An automated sleep staging tool based on simple statistical features of mice electroencephalography (EEG) and electromyography (EMG) data

• Published in: The European journal of neuroscience Vol. 60; no. 7; pp. 5467 - 5486
• Main Authors: Yamada, Rikuhiro G., Matsuzawa, Kyoko, Ode, Koji L., Ueda, Hiroki R.
• Format: Journal Article
• Language: English
• Published: France Wiley Subscription Services, Inc 01.10.2024
• Subjects: Algorithms; automated sleep staging; EEG; EEG/EMG; Electroencephalography; Electromyography; NREM sleep; REM sleep; Sleep; Sleep and wakefulness; sleep–wake cycle; Statistical analysis; Statistics; sleep–wake cycle; EEG/EMG; automated sleep staging
• ISSN: 0953-816X; 1460-9568; 1460-9568
• DOI: 10.1111/ejn.16465

Electroencephalogram (EEG) and electromyogram (EMG) are fundamental tools in sleep research. However, investigations into the statistical properties of rodent EEG/EMG signals in the sleep–wake cycle have been limited. The lack of standard criteria in defining sleep stages forces researchers to rely on human expertise to inspect EEG/EMG. The recent increasing demand for analysing large‐scale and long‐term data has been overwhelming the capabilities of human experts. In this study, we explored the statistical features of EEG signals in the sleep–wake cycle.
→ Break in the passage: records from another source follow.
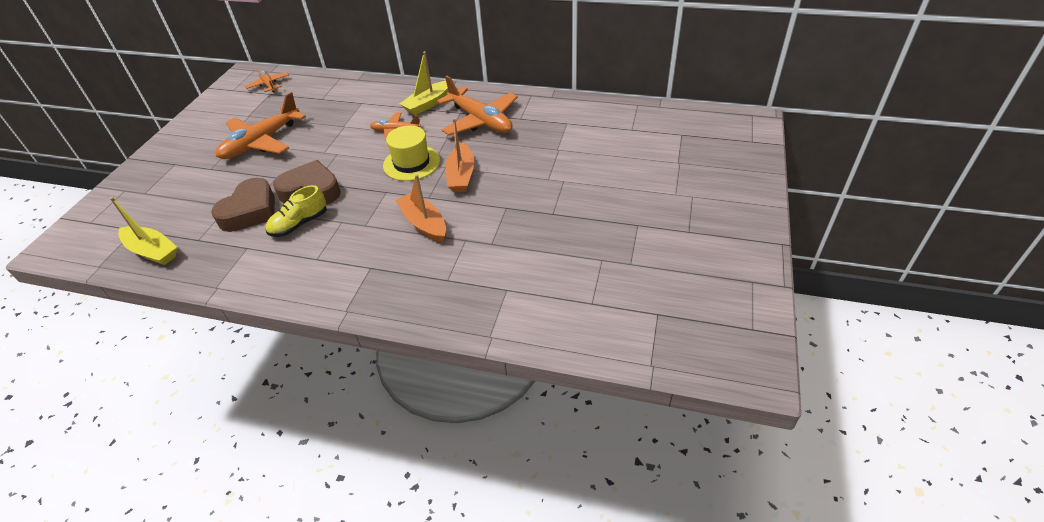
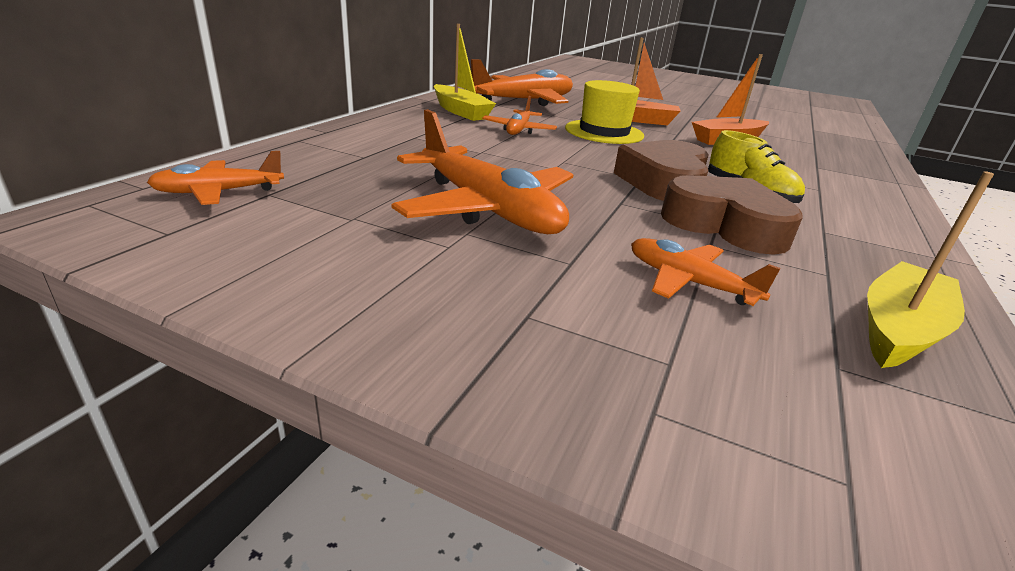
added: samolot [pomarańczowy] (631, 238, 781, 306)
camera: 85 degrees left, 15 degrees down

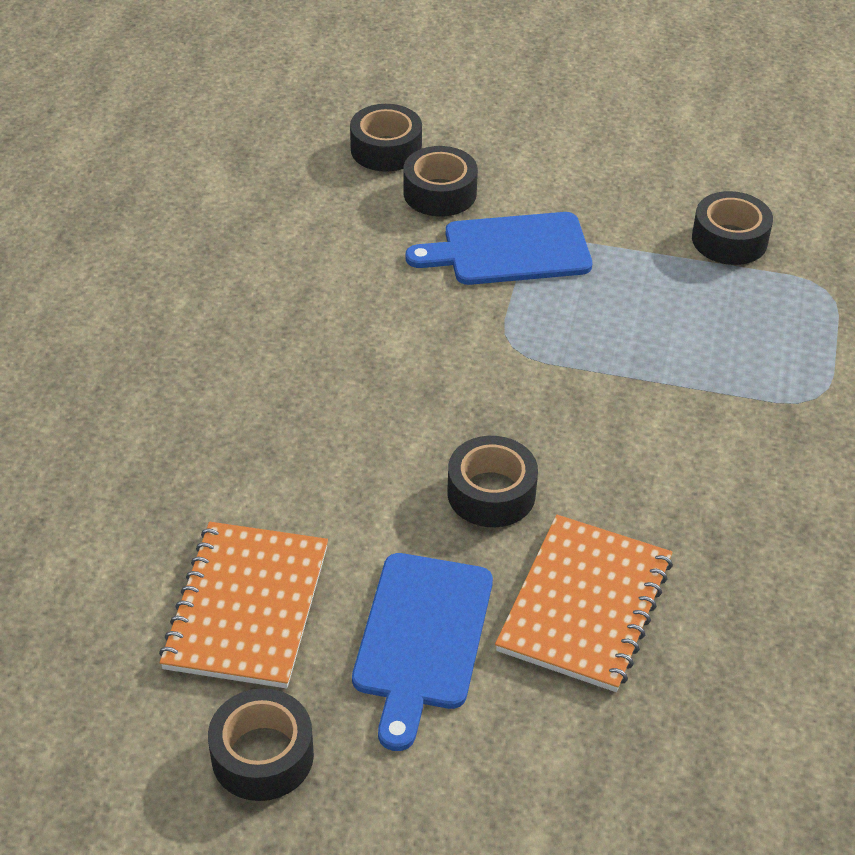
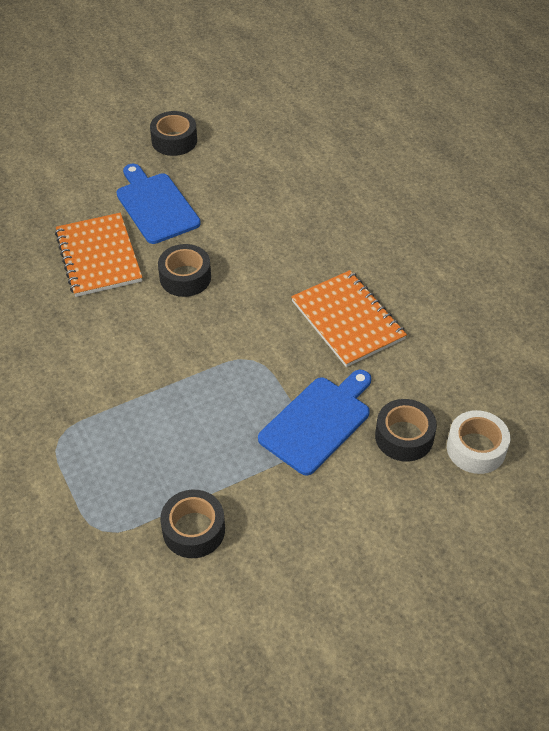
moved: zeszyt [pomarańczowy] (159, 522, 328, 688) to (291, 270, 407, 367)
recoloured: taśma klejąca [czarny] (350, 104, 422, 172) to taśma klejąca [biały] (447, 410, 510, 474)
camera: 140 degrees right, 5 degrees up

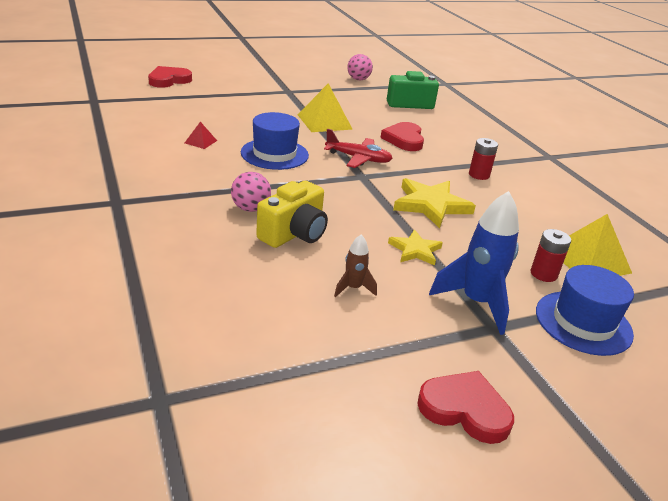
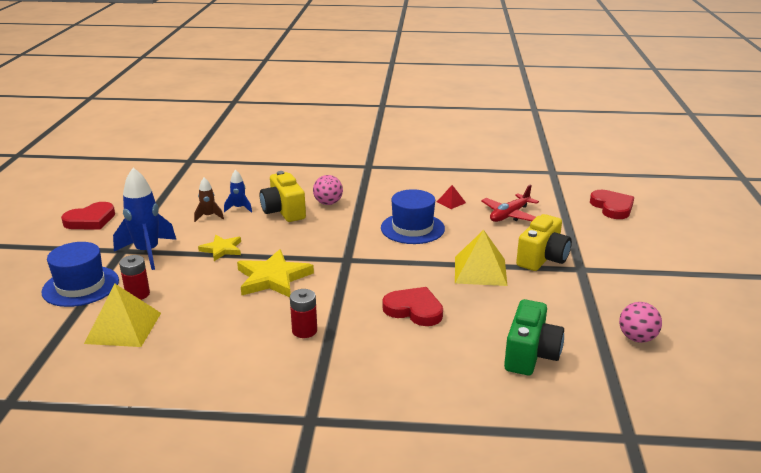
added: rakieta [niebieski] (224, 170, 252, 213); aparat fotograficzny [żółty] (516, 214, 572, 271)
moved: samolot [czerwony] (324, 129, 393, 168) to (481, 184, 539, 222)
camera: 120 degrees right, 5 degrees down

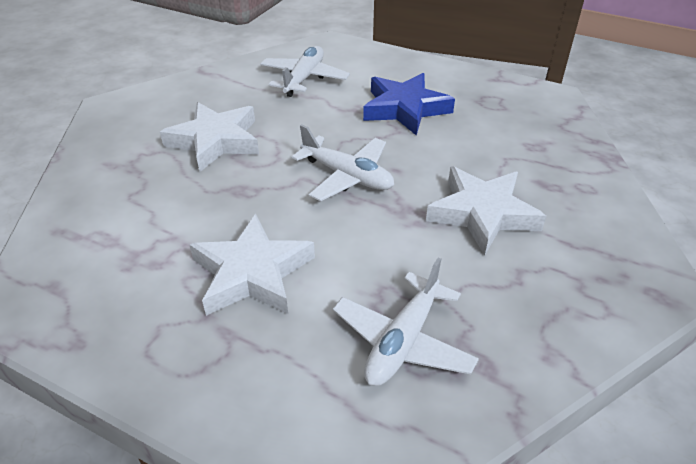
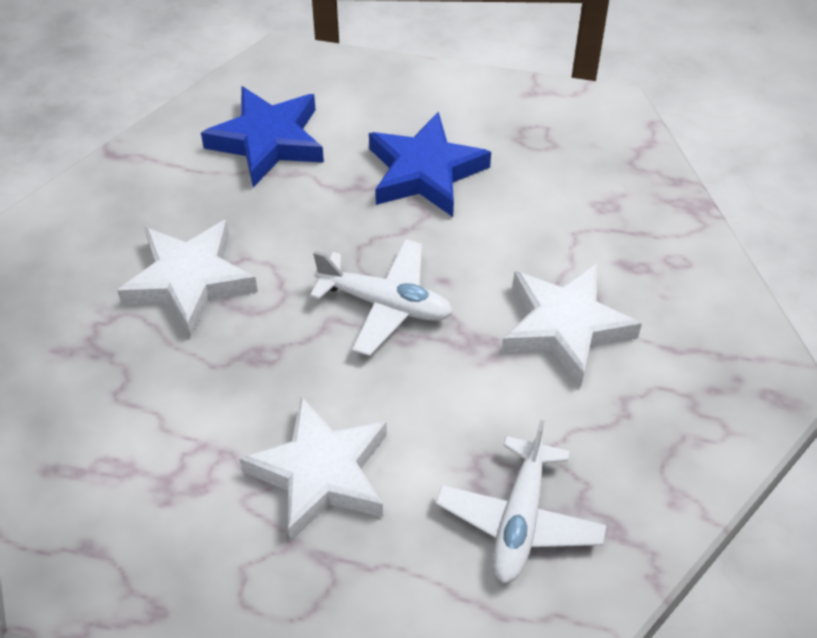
replaced: samolot [biały] (260, 46, 350, 97) to gwiazda [niebieski] (201, 86, 324, 187)
camera: 15 degrees left, 10 degrees up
We found that the normalized EEG power density profile changes its lower and higher frequency powers to a comparable degree in the opposite direction, pivoting around 20–30 Hz between the NREM sleep and the active brain state. We also found that REM sleep has a normalized EEG power density profile that overlaps with wakefulness and a characteristic reduction in the EMG signal. Based on these observations, we proposed three simple statistical features that could span a 3D space. Each sleep–wake stage formed a separate cluster close to a normal distribution in the 3D space. Notably, the suggested features are a natural extension of the conventional definition, making it useful for experts to intuitively interpret the EEG/EMG signal alterations caused by genetic mutations or experimental treatments. In addition, we developed an unsupervised automatic staging algorithm based on these features. The developed algorithm is a valuable tool for expediting the quantitative evaluation of EEG/EMG signals so that researchers can utilize the recent high‐throughput genetic or pharmacological methods for sleep research. By identifying three simple statistical features that can represent sleep–wake stages in a 3D space, we developed a classification process that aligns with traditional definitions and the intuition of experts.